Tuesday, May 17, 1977

5 Killed As Copter on Pan Am Building Throws Rotor Blade

A New York Airways helicopter idling on the heliport atop the Pan Am Building in midtown Manhattan keeled over on a broken landing gear yesterday afternoon and a huge rotor blade snapped off and slashed four people to death. A fifth victim died later at Bellevue Hospital. One piece of blade spun onto Madison Avenue, killing a woman walking on Madison and 43rd Street shortly after 5:30pm - in the height of the evening rush hour.

Authorities said that emergency medical crews encountered delays of 30 to 45 minutes in getting the injured out of the building because elevators had been shut down on the upper floors.

The accident occurred only about a minute after the aircraft landed after a flight from Kennedy. Its 20 passengers had disembarked and a half-dozen of 21 new passengers had gone aboard. Suddenly the right front landing gear crumpled and the huge aircraft toppled onto its right side near the northeast corner of the rooftop. Witnesses said scenes of horror ensued. “There was nothing but screaming metal and glass flying,” said one witness. “Everyone threw themselves to the floor,” said Robert Levengood. “There was blood all over everyone.” Some of the victims were cut to pieces. Shortly after the accident, the rooftop was a scene of carnage.

After slashing through the group on the roof, the blade and the glass shards tumbled down toward Vanderbilt Avenue at the base of the skyscraper’s west façade. After breaking off in a window half way down the building, part of a blade hurtled down and killed the woman on Madison Avenue and 43rd.

Wendy Goodman was in the library of the Yale Club when she heard “what first sounded like a hailstorm.” She looked up and “saw what seemed to be a shower - but it was literally a downpour of glass; it went on for about three minutes.”
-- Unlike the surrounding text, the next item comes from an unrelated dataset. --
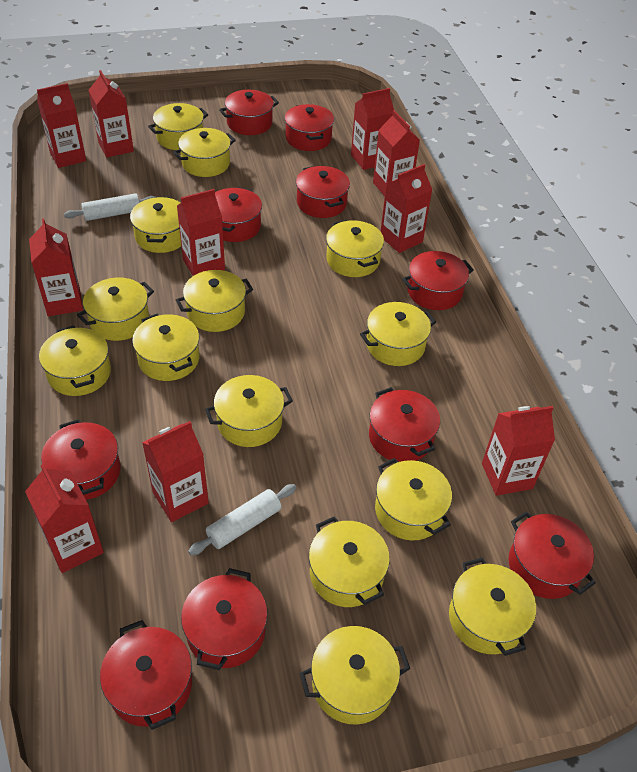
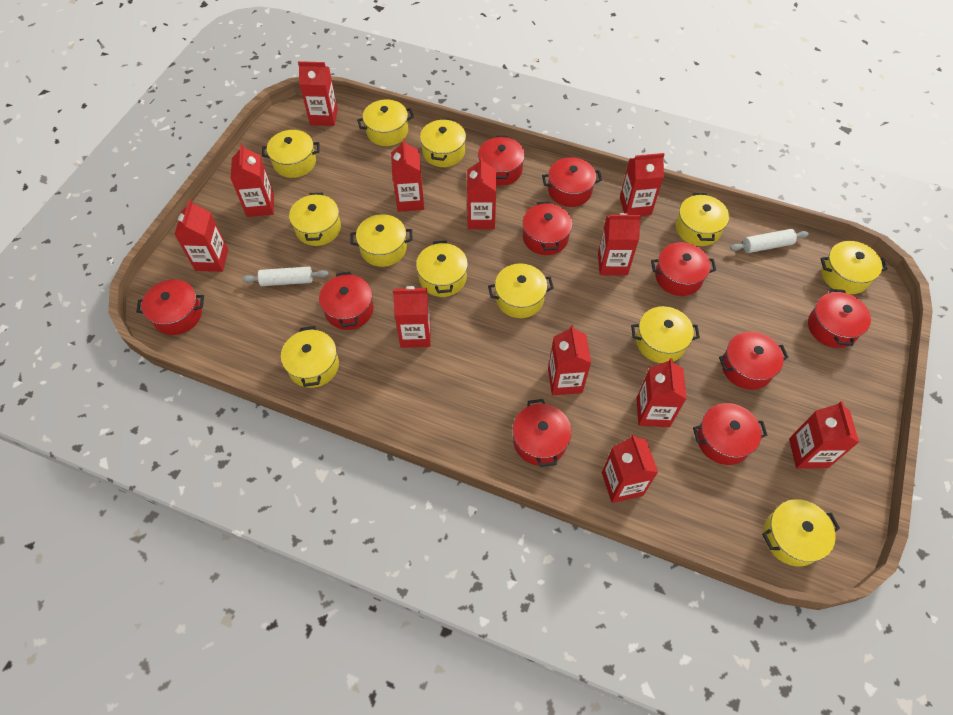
red carton: 10 -> 12
yellow pot: 14 -> 12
A spokesman for New York Airways said its flight 972 - a 50-foot long 30 passenger Sikorsky S-61 - had made its 10-minute trip from Kennedy to the Pan Am roof without incident and had been on its pad idling for about one minute when the accident occurred. One of several struts from the right landing gear snapped. “The rotors might have been out of synchronization. And that’s what caused the strain on the strut.” Fire Commissioner John T Hagan. The spokesman said it was standard procedure to have the rotors going at their normal 1000 revolutions per minute during the three minute turnaround period. The blades whirl at a height of 15 feet but most people reflexively duck when entering or leaving the aircraft.

“The blades hit them and everything went everywhere - backs, legs, heads,” he said.

The blade that tumbled over the edge whirled down and plunged into a window on the 36th floor. An account executive for the Foote Cone Belding advertising agency had just stepped from his office and gone into the washroom to change into a uniform for a softball game when the blade crashed into his office. The executive, identified by a co-worker as Joe Frederick, was unhurt. “Had there not been a softball game he probably would be dead” said the fellow employee Edward Gant.

Excerpt from Robert McFadden New York Times May 17, 1977

Helicopter Accident Laid to Landing Gear

A wornout landing gear caused the fatal helicopter accident at the heliport atop the Pan Am Building in midtown Manhattan on May 16, said the National Transportation Safety Board.

As the gear collapsed, the New York Airways helicopter flipped on its right side and its whirling main rotor blade killed four persons about to board the craft. A flying blade piece killed a pedestrian two blocks away, 870 feet below. A similar failure had ocurred in LA in 1963 but the part was redesigned. This was the first failure of the redesigned part.